Plaintiff filed a 10-count claim against Officer Joy and the City of Florida City on October 16, 2007 , alleging as follows: Count I, 42 U.S.C. § 1983 Claim for Excessive Force (against Defendant Joy); Count II, 42 U.S.C. § 1983 Claim for False Imprisonment (against Defendant Joy); Count III, 42 U.S.C. § 1983 Claim for Excessive Force (against Defendant City); Count IV, Claim Under Florida Law for Assault (against Defendant Joy); Count V, Claim Under Florida Law for Battery (against Defendant Joy); Count VI, Vicarious Liability Claim Under Florida Law for Assault (against Defendant City); Count VII, Vicarious Liability Claim Under Florida Law for Battery (against Defendant City); Count VIII, Vicarious Liability Claim Under Florida Law for False Imprisonment (against Defendant City); Count IX, Florida Law Claim for Intentional Infliction of Emotional Distress (against Defendant City and Defendant Joy); Count X, Florida Law Claim for Malicious Prosecution (against Defendant City and Defendant Joy).

Defendants moved to dismiss this Complaint pursuant to Fed.R.Civ.P. 12(b)(6) and Fla. Stat. § 768.28. The following Order will analyze the above counts as to each Defendant individually.

Motion to Dismiss Standard

On a motion to dismiss, the Court must view the complaint in the light most favorable to the plaintiff.

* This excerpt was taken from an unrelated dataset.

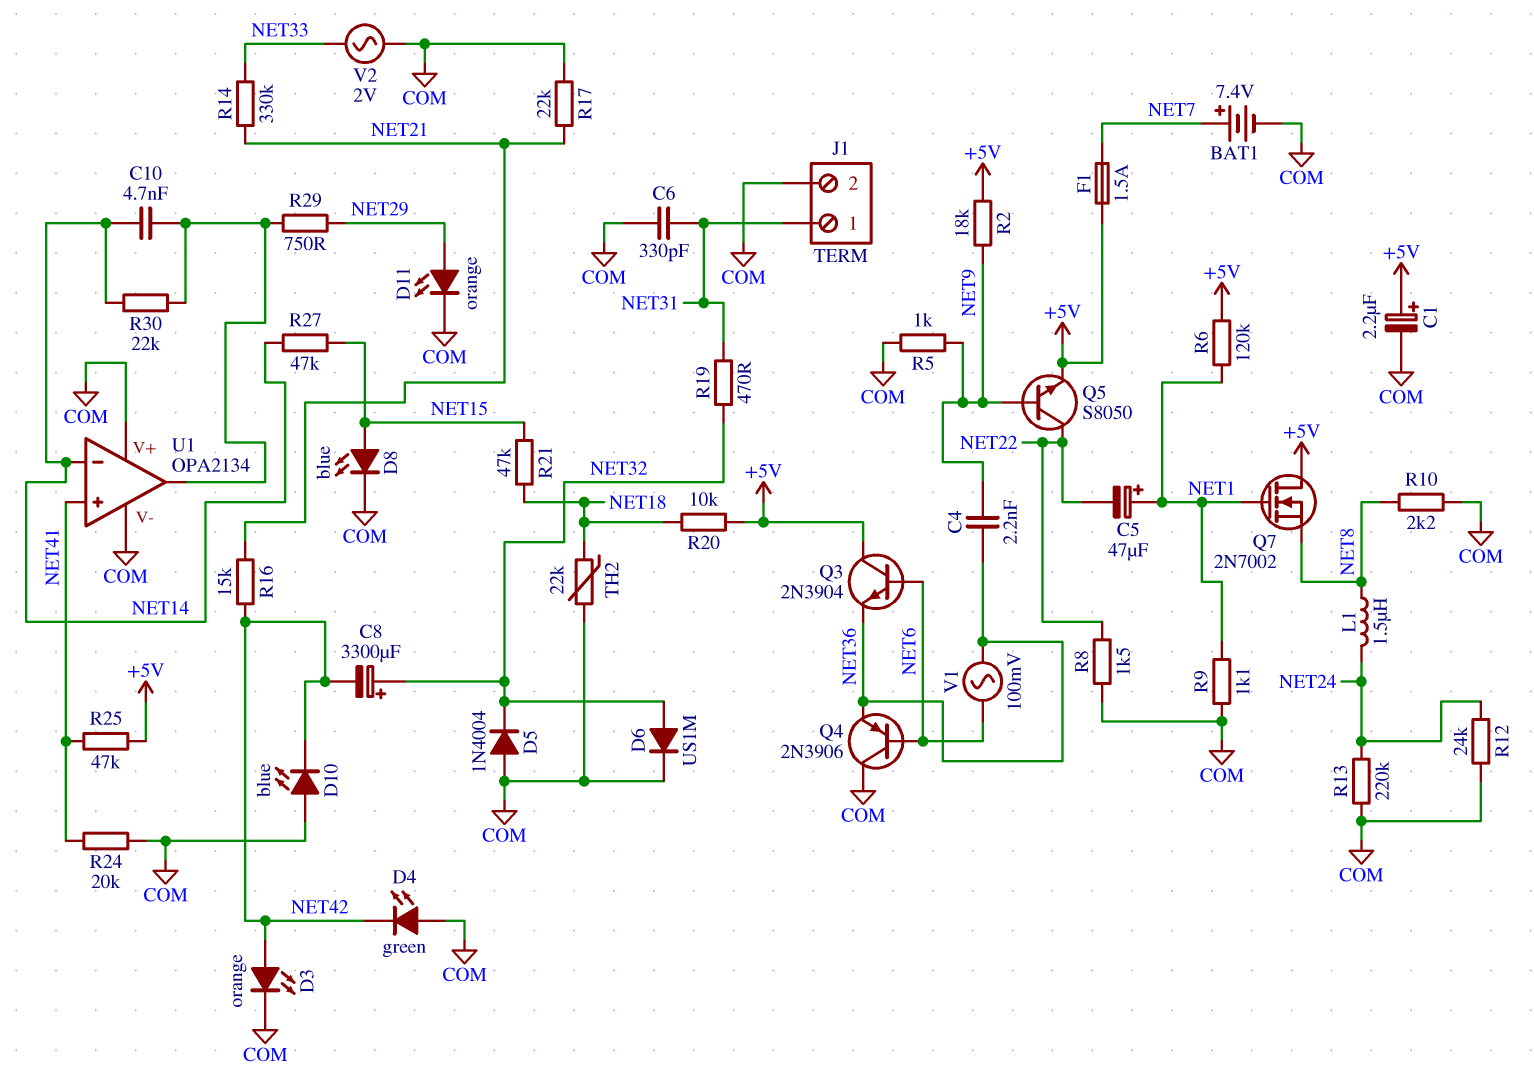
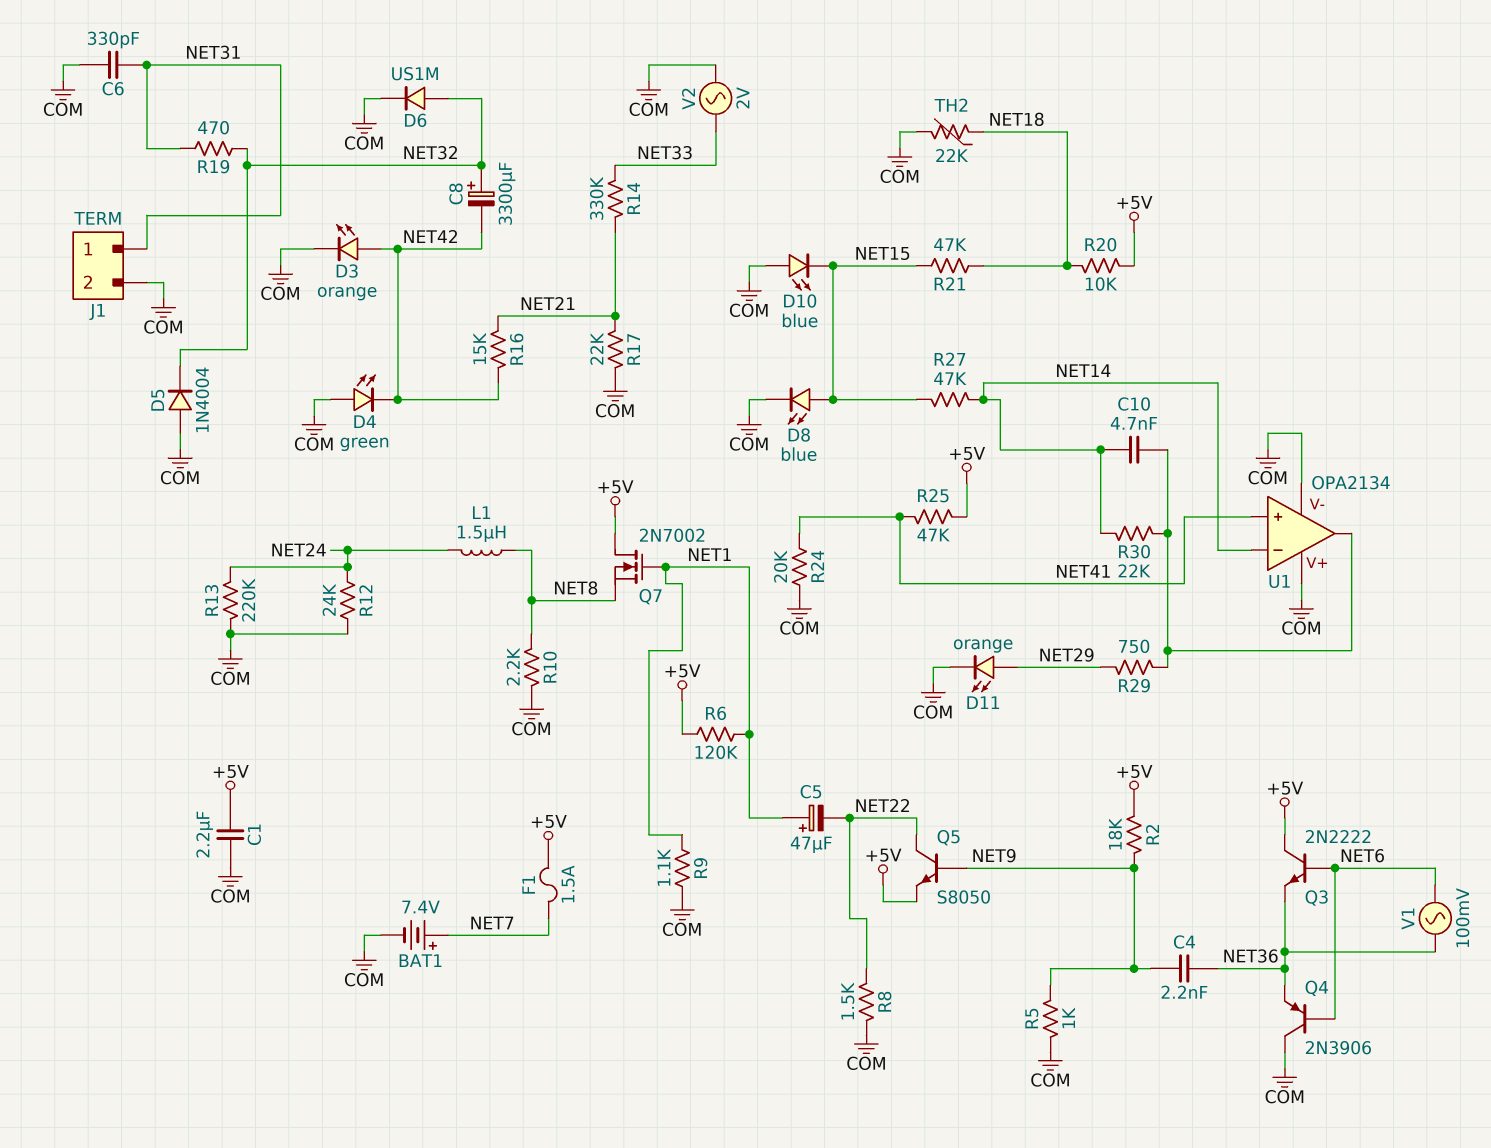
C1: 2.2uF (plus +5V, minus COM) -> 2.2uF (+5V, COM)
D10: LED blue (A COM, K NET42) -> LED blue (A COM, K NET15)
Q3: NPN 2N3904 (B NET6, C +5V, E NET36) -> NPN 2N2222 (B NET6, C +5V, E NET36)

Glover v. Ligett Group, Inc., 459 F.3d 1304, 1308 (11th Cir. 2006). "While a complaint attacked by a Rule 12(b)(6) motion to dismiss does not need detailed factual allegations, a plaintiff's obligation to provide the 'grounds' of his 'entitle[ment] to relief' requires more than labels and conclusions, and a formulaic recitation of the elements of a cause of action will not do." Bell Atlantic Corp. v. Twombly, 127 S. Ct. 1955, 1964-65 (2007) (citations omitted). A complaint must have "enough facts to state a claim to relief that is plausible on its face"; if it does not "nudge the claims across the line from conceivable to plausible, [it] must be dismissed." Id. at 1974.

Analysis

I. 42 U.S.C. § 1983 Claims

A. Counts I and II: 42 U.S.C. § 1983 Claims against Defendant Joy for Excessive Force and False Imprisonment

Defendants moved for dismissal of Plaintiff's entire Complaint. However, in their Motion to Dismiss (D.E. No. 4), Defendants did not address Counts I or II. Defendants subsequently filed an Answer (D.E. No. 9) with Affirmative Defenses to Count I and II, claiming qualified immunity. In his Reply (D.E. No. 10), Plaintiff denied all affirmative defenses.

In view of the fact that Defendants did not respond to Counts I or II of Plaintiff's Complaint in their Motion to Dismiss, and subsequently filed an Answer to each of those counts respectively, it is ADJUDGED that Defendants' Motion to Dismiss Counts I and II is DENIED.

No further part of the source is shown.